Оказывается, этот Тарковский, в 1960-х «молодой литератор», был как бы учеником сына Блока – «писателя Кулешова». «Вы не знаете такого писателя?» – ерничая, спрашивает он читателей «Огонька» и сам же радостно отвечает: значит, вы не читали сборники «Советские спортсмены в борьбе за мир», где Кулешов фигурировал в двух ипостасях: как Кулешов – один из авторов, и как редактор-составитель – А. П. Нолле. Оказывается, Кулешов, по словам автора, был приспособленцем, который и ему советовал быстрее становиться членом СП СССР, быть упорнее, придумать себе псевдоним. Про свой псевдоним, издевается Тартаковский, Кулешов ничего не сказал ему, и лишь однажды от футбольного комментатора Льва Филатова, Тартаковский услышал, что Кулешов – сын Блока. И вот тут-то весь пафос автора обрушился на якобы неправедную и далеко не бедную жизнь «самозванца».
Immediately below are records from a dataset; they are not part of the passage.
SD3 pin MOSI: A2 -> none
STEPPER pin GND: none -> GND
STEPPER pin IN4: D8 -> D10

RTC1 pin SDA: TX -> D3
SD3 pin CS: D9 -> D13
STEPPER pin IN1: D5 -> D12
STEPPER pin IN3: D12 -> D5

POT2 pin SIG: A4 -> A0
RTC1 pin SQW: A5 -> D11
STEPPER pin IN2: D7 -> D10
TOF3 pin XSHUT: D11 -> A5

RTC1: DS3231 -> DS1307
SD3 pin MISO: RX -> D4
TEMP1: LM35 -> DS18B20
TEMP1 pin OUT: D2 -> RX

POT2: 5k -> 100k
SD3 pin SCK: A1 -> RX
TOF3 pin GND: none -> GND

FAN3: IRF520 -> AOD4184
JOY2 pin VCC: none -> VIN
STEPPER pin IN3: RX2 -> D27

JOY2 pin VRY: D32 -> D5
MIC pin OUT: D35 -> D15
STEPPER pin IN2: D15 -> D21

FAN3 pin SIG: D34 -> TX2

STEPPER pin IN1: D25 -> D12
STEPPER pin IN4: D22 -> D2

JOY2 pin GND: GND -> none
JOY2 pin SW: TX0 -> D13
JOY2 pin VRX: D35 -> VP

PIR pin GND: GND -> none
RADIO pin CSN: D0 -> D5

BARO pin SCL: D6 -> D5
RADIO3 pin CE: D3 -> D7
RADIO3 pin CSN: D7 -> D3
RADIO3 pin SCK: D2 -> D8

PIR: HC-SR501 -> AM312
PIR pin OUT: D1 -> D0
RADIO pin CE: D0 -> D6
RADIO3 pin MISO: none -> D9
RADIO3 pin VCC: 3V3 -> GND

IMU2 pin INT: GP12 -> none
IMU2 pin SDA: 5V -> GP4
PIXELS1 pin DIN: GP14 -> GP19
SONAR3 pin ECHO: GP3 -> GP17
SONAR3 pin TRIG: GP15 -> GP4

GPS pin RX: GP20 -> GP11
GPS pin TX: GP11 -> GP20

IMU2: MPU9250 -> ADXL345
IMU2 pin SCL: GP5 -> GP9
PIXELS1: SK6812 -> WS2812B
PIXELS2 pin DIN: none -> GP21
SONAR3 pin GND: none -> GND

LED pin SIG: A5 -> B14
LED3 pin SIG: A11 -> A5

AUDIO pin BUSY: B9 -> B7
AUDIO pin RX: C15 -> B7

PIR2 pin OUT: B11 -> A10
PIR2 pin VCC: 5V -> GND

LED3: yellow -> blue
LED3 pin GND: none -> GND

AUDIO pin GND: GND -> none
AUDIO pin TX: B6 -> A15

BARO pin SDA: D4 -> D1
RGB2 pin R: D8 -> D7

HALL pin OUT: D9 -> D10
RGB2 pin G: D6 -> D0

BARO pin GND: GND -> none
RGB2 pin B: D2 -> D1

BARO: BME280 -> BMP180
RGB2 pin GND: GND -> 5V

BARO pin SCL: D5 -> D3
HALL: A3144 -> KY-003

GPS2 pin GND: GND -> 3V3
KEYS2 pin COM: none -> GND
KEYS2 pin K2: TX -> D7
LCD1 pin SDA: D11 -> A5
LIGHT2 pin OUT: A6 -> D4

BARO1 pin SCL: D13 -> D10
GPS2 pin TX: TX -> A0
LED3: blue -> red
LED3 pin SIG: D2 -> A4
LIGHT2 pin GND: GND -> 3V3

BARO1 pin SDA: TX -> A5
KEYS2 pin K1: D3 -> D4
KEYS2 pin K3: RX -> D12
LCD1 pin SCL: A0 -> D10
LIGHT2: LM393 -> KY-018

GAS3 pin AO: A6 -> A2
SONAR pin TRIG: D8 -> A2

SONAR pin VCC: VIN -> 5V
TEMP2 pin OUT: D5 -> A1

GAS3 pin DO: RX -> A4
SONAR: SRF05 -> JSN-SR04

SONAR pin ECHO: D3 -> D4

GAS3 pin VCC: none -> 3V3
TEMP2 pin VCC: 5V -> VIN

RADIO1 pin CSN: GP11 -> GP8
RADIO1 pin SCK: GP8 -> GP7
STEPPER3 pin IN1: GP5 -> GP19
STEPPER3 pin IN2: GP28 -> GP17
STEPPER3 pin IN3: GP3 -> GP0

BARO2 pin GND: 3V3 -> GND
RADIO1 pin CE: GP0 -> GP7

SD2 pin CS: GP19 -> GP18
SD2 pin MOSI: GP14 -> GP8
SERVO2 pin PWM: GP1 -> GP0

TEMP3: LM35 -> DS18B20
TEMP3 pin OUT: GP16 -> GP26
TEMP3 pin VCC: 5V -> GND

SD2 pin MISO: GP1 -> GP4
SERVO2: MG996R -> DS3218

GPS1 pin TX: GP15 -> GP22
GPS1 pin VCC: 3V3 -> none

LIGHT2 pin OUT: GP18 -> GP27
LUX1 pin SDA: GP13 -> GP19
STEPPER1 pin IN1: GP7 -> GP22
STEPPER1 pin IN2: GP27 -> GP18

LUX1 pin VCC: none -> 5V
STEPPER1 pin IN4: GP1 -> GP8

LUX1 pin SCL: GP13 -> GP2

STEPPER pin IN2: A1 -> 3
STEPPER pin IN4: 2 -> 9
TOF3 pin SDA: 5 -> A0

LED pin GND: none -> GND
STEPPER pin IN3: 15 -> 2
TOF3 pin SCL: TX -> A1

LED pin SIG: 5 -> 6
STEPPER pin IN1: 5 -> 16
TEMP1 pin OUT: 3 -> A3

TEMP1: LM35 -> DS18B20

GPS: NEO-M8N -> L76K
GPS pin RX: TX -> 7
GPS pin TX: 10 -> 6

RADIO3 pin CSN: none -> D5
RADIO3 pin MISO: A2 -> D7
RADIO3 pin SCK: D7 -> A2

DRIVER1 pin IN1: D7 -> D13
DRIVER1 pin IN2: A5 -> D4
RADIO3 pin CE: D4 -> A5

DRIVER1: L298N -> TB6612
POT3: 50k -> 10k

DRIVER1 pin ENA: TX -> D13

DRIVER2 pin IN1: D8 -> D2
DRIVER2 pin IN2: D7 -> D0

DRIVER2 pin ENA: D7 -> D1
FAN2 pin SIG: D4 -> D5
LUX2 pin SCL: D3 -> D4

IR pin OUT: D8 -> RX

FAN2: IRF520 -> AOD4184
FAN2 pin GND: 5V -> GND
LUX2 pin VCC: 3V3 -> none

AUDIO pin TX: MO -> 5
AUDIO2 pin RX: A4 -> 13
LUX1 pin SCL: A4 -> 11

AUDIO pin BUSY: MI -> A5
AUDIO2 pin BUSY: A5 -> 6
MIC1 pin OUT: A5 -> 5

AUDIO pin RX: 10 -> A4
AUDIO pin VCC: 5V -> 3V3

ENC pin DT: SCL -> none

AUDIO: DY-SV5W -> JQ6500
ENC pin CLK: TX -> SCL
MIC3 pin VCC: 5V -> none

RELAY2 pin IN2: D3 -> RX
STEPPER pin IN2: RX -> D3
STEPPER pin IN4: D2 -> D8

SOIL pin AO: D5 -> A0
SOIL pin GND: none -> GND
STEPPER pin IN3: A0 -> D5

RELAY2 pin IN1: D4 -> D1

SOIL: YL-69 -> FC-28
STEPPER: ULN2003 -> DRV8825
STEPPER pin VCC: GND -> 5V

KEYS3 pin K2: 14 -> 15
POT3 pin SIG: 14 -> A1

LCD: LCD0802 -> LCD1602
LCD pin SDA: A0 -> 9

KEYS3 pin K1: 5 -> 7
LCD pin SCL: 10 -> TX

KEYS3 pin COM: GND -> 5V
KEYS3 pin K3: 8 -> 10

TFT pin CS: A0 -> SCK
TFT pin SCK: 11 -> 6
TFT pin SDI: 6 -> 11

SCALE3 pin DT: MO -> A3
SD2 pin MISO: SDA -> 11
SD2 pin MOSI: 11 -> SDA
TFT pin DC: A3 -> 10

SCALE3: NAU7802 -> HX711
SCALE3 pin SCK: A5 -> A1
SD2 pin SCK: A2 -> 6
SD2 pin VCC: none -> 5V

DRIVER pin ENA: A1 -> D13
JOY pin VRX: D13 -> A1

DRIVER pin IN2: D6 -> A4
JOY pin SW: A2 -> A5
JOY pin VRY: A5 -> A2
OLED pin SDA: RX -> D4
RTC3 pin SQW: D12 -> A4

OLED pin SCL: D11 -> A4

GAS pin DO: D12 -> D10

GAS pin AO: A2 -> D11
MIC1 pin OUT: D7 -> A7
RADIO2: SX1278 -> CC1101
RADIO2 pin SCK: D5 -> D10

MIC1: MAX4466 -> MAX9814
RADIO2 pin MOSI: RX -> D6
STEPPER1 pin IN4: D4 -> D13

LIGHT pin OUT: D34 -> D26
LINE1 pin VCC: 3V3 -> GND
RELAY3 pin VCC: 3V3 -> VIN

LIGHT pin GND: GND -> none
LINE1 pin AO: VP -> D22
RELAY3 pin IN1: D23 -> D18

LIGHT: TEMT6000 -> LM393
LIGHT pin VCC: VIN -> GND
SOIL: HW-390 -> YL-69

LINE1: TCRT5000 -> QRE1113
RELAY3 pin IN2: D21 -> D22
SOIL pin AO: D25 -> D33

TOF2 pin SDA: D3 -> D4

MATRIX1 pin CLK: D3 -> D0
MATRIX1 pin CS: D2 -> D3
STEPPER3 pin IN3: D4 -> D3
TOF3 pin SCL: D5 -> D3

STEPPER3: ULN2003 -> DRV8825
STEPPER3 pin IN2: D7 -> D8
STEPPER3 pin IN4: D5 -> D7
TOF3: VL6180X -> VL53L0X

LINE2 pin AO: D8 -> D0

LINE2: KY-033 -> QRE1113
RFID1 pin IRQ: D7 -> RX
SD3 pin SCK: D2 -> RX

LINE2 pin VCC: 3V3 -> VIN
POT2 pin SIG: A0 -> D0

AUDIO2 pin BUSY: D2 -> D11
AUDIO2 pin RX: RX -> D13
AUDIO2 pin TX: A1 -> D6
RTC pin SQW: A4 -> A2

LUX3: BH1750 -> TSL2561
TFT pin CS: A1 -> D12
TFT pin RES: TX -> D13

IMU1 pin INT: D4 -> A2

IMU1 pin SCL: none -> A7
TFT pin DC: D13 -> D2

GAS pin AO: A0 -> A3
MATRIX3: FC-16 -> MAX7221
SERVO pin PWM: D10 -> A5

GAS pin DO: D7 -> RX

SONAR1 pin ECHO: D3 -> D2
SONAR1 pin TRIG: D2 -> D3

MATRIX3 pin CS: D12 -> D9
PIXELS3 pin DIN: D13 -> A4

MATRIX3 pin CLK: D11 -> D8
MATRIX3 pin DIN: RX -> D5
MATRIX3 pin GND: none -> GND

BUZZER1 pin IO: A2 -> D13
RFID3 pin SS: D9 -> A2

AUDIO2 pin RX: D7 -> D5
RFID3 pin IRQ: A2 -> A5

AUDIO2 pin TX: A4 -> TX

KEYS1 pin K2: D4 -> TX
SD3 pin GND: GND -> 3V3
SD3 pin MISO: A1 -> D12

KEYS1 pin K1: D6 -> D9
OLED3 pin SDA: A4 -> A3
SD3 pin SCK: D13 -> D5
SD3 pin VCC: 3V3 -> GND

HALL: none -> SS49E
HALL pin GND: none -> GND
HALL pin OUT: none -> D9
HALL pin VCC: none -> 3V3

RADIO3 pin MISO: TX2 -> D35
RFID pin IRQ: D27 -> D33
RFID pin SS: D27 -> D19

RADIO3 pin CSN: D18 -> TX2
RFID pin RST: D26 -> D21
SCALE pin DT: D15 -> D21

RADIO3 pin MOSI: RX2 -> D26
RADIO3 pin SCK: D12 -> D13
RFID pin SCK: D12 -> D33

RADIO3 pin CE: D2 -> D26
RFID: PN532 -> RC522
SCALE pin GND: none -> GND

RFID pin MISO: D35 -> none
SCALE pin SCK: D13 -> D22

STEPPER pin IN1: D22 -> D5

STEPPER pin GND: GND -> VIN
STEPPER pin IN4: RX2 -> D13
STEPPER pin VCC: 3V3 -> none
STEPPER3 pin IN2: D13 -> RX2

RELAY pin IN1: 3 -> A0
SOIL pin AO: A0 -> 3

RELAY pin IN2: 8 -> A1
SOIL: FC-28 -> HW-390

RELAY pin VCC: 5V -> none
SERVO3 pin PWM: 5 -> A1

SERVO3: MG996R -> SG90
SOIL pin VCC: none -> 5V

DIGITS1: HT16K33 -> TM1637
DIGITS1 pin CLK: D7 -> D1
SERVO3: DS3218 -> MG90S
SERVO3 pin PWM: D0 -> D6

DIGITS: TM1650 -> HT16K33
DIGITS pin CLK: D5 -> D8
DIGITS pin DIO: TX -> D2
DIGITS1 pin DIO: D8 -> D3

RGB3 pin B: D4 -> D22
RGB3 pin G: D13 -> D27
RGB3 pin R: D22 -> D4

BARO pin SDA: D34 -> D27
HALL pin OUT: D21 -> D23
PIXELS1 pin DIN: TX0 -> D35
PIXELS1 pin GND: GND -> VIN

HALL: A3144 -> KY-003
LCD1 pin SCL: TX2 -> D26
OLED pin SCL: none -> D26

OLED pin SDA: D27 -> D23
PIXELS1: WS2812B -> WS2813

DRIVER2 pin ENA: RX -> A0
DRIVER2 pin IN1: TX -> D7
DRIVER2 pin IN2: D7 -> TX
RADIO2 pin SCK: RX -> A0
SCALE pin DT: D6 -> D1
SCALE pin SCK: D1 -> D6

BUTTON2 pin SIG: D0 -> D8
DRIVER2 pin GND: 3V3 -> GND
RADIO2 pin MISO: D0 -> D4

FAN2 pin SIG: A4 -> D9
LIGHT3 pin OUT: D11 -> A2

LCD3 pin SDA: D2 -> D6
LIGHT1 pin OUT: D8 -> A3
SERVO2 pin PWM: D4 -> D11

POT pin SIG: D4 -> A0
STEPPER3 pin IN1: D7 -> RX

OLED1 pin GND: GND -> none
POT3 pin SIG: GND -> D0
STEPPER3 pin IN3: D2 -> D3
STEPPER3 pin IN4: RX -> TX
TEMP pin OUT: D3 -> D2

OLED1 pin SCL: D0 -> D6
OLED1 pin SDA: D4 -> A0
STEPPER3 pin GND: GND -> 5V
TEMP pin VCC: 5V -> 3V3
О, люди, люди! Оказывается, Кулешов ездил по заграницам по двадцать раз в году, причем тогда, когда «приличных людей» (надо полагать – самого Тартаковского!) и один-то раз не выпускали. Оказывается, в домашнем баре Кулешова (обычной стенки, замечу я) Тартаковского и раньше поражали «кьянти», да «мартини», а в туалете – вот преступление-то! – «небесно-лазурный унитаз». «А электрический камин, а мебель красного дерева?» – прокурорским тоном спрашивает в статье Тартаковский. А по какому праву, возмущается он, 50-летие Кулешова отмечала сама «Литературка», ведь такие даты не празднуют? И как он посмел устроить прием в ЦДЛ по этому поводу, в смысле – откуда деньги? И как ему не стыдно было поучать Тартаковского фразой: «Учитесь жить, молодой человек!..»
Все – в таком вот духе. И главный вывод – нет, сын Блока «мучеником не был – это точно…»
Что тут говорить – чернь, она и есть чернь – во все времена!